Work to complete: The answer is a stretch of the material below, returned exactly: the line containing "text: (612, 268)", the line containing "text: (1251, 784)", and all lines between.

*** Information shown Section Begins ***

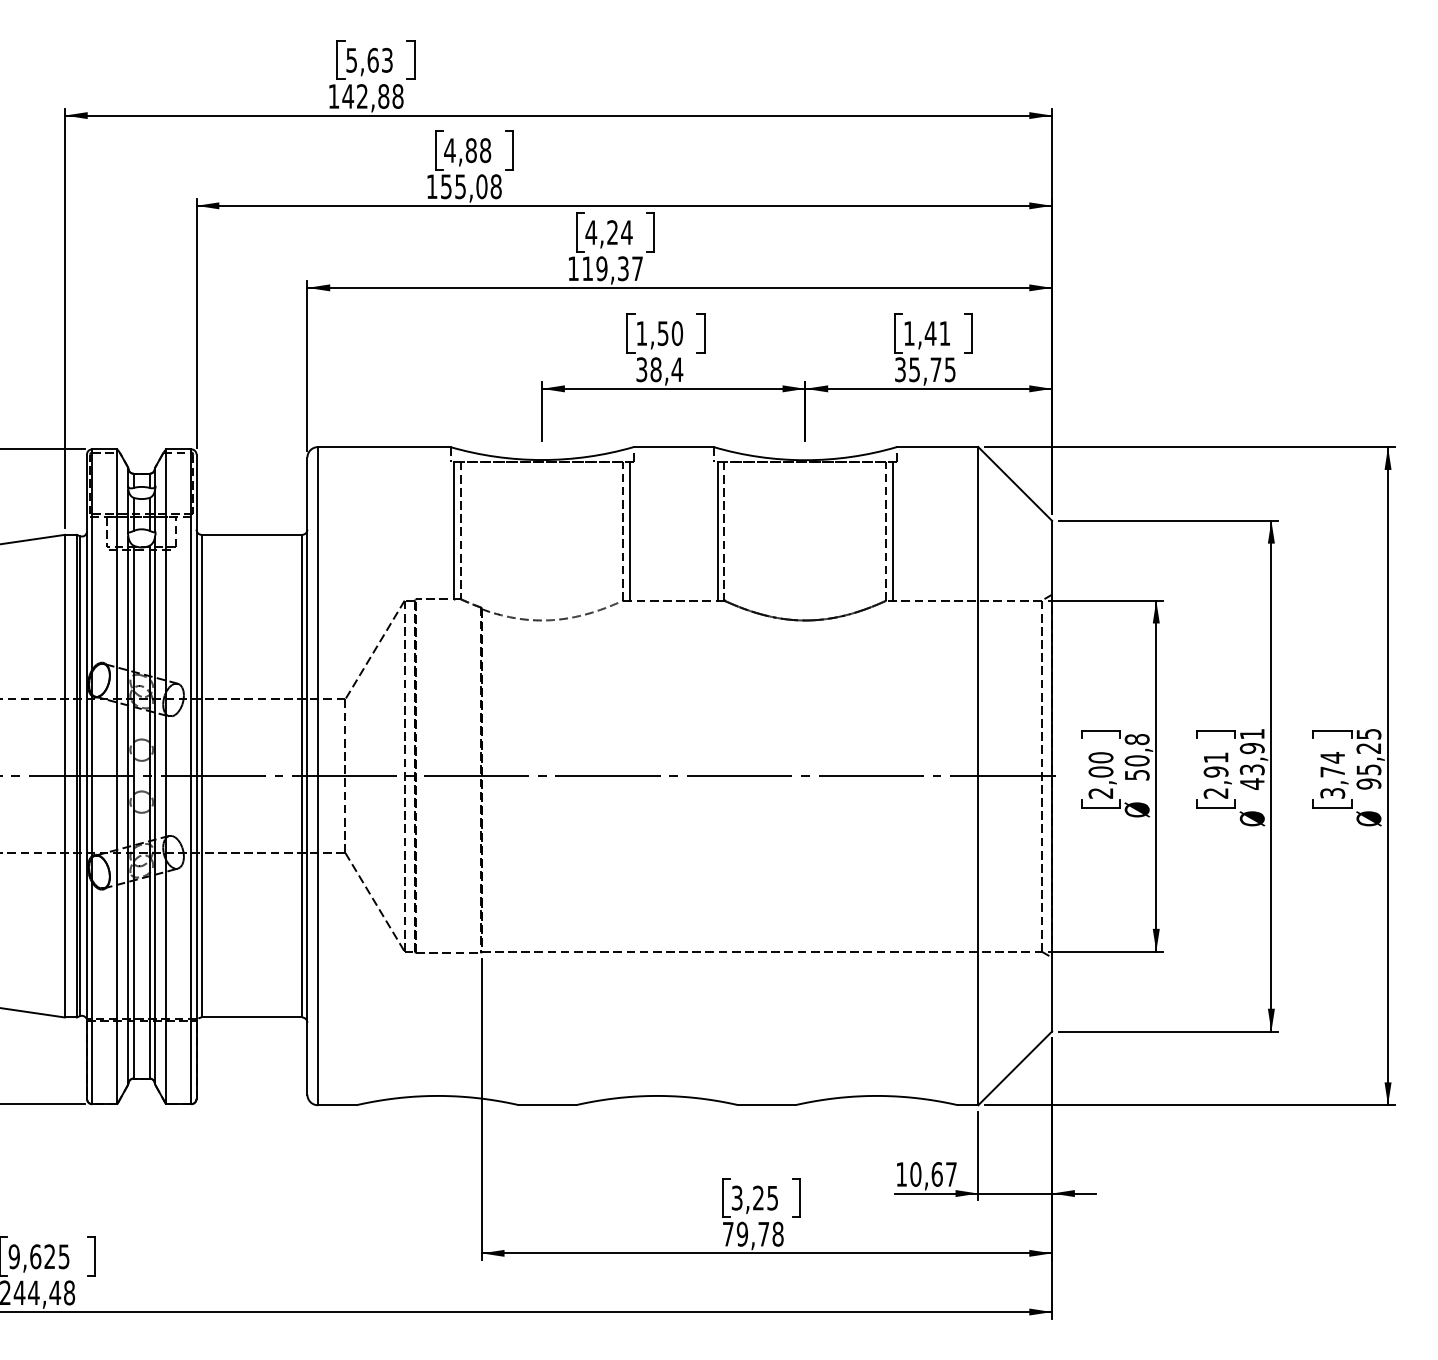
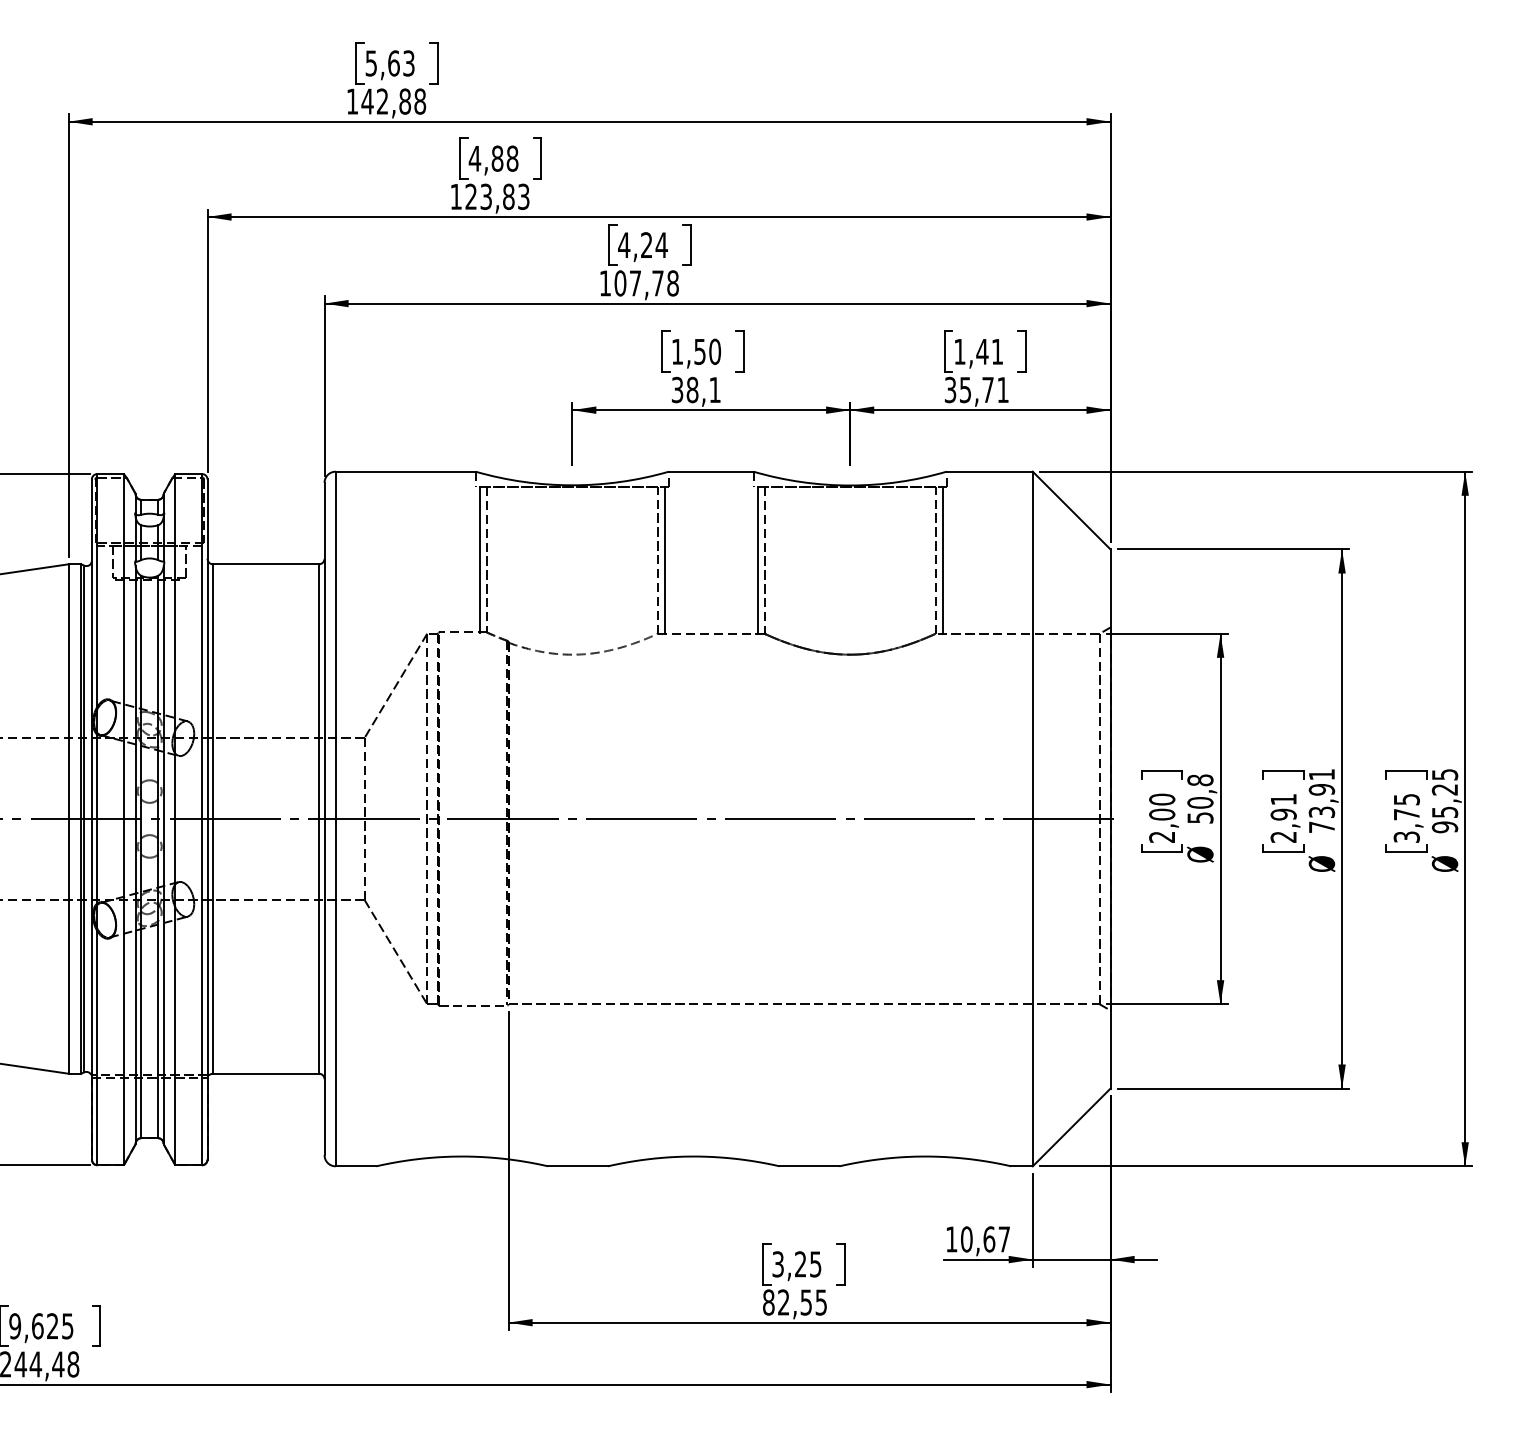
text: (471, 186) -> (497, 196), 155,08 -> 123,83
text: (612, 268) -> (646, 283), 119,37 -> 107,78
text: (676, 369) -> (714, 389), 38,4 -> 38,1
text: (949, 370) -> (1002, 390), 35,75 -> 35,71
text: (1332, 757) -> (1406, 799), 3,74 -> 3,75
text: (1251, 784) -> (1321, 827), 43,91 -> 73,91
text: (753, 1234) -> (795, 1302), 79,78 -> 82,55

*** Information shown Section Ends ***

Answer box:
text: (612, 268) -> (646, 283), 119,37 -> 107,78
text: (676, 369) -> (714, 389), 38,4 -> 38,1
text: (949, 370) -> (1002, 390), 35,75 -> 35,71
text: (1332, 757) -> (1406, 799), 3,74 -> 3,75
text: (1251, 784) -> (1321, 827), 43,91 -> 73,91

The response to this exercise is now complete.